In an interview with the Financial Times, Edward DeMarco, acting Federal Housing Finance Agency director, said policy makers who are pushing his agency to allow Fannie Mae and Freddie Mac to reduce borrowers’ mortgage balances, are deliberately shielding big banks from taking losses on distressed housing debt. […]

Now, as the Obama administration, Congress and at the Federal Reserve call on Fannie Mae and Freddie Mac to write down the mortgages they own or guarantee, Mr DeMarco argues that such a move amounts to a transfer of US taxpayer wealth to the biggest US lenders, whose “second mortgages” are subordinate to the debt owned or guaranteed by Fannie Mae and Freddie Mac.

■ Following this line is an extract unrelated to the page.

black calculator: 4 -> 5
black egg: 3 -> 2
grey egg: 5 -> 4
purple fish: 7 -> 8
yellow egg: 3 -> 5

“If you do principal forgiveness, who is it benefiting?” Mr DeMarco asked. “Doing principal forgiveness is what would protect the big banks.”

DeMarco and Morgensen both point to people with “second liens” — second mortgages — on their homes as the hurdle to reducing principal. And yes, if principal were reduced on a loan with a second mortgage and the second mortgage were left entirely intact, a big bank could certainly profit.

Advertisement

But as Center for Economic and Policy Research Director Dean Baker noted, most loans held by Fannie and Freddie don’t have a second liens. So for those homeowners, this problem simply doesn’t exist and the rationale DeMarco is using for not helping them vanishes. And bank regulators have it in their power to fix the second lien problem too, if they so chose, rendering the entire argument moot.

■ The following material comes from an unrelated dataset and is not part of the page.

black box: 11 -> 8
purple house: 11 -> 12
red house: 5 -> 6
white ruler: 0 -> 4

As Reuters’ Felix Salmon added, if principal reductions would actually bail out banks, “then the largest banks would surely be pushing loudly for their implementation. But they’re not. Because the principle beneficiaries of principal reductions are not banks, but rather homeowners.” DeMarco is quickly running out of excuses for failing to provide aid to homeowners and it’s a shame that Morgensen aided him in his snow job.